Tragedia in Olanda: guardalinee pestato a morte da calciatori adolescenti

Dall'Olanda arriva di una notizia di cronaca agghiacciante che purtroppo siamo costretti a raccontare anche in un blog che dovrebbe parlare di calcio. Un uomo di 41 anni è morto in seguito ad un pestaggio subito in campo durante questo fine settimana, aveva 41 anni ed era un dirigente di una squadra giovanile locale, di Almere, nei dintorni di Amsterdam. L'uomo come spesso accade nei campionati minori nel fine settimana smetteva i panni di dirigente per vestire quelli del guardalinee durante le partite del club per il quale lavorava, ed è quello che ha fatto ieri quando i suoi BuitenBoys erano impegnati contro i pari età del Nieuw Sloten. Durante la partita è stato spesso insultato dai giocatori della squadra avversaria, gli stessi che poi al fischio finale hanno scatenato tutta la loro furia omicida pestandolo fino alla morte.

Poche ore dopo ad Amsterdam sono stati arrestati nelle loro case tre ragazzini, anche se sarebbe meglio chiamarli criminali, di età compresa tra i 15 e i 16 anni e secondo gli ultimi aggiornamenti sono ancora in stato di fermo. Il malcapitato è stato colpito ripetutamente con calci ala testa e ha riportato lesioni tanto gravi da apparire subito evidente la necessità di un ricovero in ospedale, poi le sue condizioni sono precipitate e oggi pomeriggio, alle 17:30, è stata dichiarata la sua morte cerebrale. La tristissima notizia è stata annunciata dallo stesso club che ha oscurato il suo sito per lasciare spazio soltanto a poche righe che mai nessuno avrebbe immaginato di dover scrivere, lo stesso ha fatto l'altra società, il Nieuw Sloten, che ha manifestato la sua vicinanza alla famiglia dell'uomo deceduto e comunicato di avere nel frattempo espulso tutti i presunti colpevoli dell'assurdo gesto dalla squadra e contemporaneamente di aver ritirato la stessa dal campionato.
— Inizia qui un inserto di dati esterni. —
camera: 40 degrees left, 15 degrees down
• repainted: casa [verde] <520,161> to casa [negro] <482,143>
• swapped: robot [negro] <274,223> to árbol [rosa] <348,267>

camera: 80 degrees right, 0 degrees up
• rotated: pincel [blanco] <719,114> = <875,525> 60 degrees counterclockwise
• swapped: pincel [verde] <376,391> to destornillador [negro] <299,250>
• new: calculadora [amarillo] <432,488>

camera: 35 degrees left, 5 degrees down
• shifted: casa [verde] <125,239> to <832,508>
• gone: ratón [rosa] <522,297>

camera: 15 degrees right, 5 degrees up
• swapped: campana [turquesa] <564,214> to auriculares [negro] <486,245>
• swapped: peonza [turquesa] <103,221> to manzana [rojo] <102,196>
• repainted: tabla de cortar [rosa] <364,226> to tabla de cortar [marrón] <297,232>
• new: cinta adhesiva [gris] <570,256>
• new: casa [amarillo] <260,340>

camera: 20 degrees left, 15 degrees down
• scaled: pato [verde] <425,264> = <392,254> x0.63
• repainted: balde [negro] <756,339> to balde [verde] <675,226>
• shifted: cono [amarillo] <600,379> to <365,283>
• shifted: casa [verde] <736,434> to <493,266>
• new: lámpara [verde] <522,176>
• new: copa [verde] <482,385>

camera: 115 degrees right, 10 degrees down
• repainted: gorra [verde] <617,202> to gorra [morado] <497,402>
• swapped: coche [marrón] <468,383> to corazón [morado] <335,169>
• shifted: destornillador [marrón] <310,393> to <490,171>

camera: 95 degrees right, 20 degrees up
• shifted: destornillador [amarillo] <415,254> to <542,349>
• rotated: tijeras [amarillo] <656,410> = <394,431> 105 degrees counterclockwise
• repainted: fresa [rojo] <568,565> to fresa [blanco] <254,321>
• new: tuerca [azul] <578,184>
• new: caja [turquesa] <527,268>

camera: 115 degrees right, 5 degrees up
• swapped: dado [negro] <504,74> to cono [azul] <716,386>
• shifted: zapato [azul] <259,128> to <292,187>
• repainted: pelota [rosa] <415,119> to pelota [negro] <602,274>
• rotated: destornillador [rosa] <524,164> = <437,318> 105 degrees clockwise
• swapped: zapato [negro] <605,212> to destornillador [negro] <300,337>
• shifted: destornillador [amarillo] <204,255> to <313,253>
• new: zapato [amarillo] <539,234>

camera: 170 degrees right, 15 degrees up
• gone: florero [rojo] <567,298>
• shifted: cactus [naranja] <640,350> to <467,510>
Il ministro dello sport olandese ha commentato l'accaduto ai microfoni dell'emittente tv nazionale, si è detto scioccato, che non avrebbe mai immaginato "che cose del genere potessero succedere su un campo di calcio in Olanda", aggiungendo ovviamente che quanto accaduto non ha niente a che vedere con lo sport. Un commento è arrivato anche dalla federazione Oranje, la KNVB>, sono parole di assoluto disarmo: "Cosa si può fare quando su un campo di calcio chiunque può andare fuori di testa perché non gli piace qualcosa o qualcuno? Le statistiche mostrano che molti di questi incidenti succedono tra gli adolescenti, è un'età difficile e capita che alcuni di loro siano sbandati". Ovviamente i colpevoli dovranno rispondere dell'accusa di omicidio preterintenzionale, sembra inutile aggiungere che i loro nomi sono stati comunicati alla federazione e che quindi qualsiasi ambizione per il futuro ormai può essere accantonata.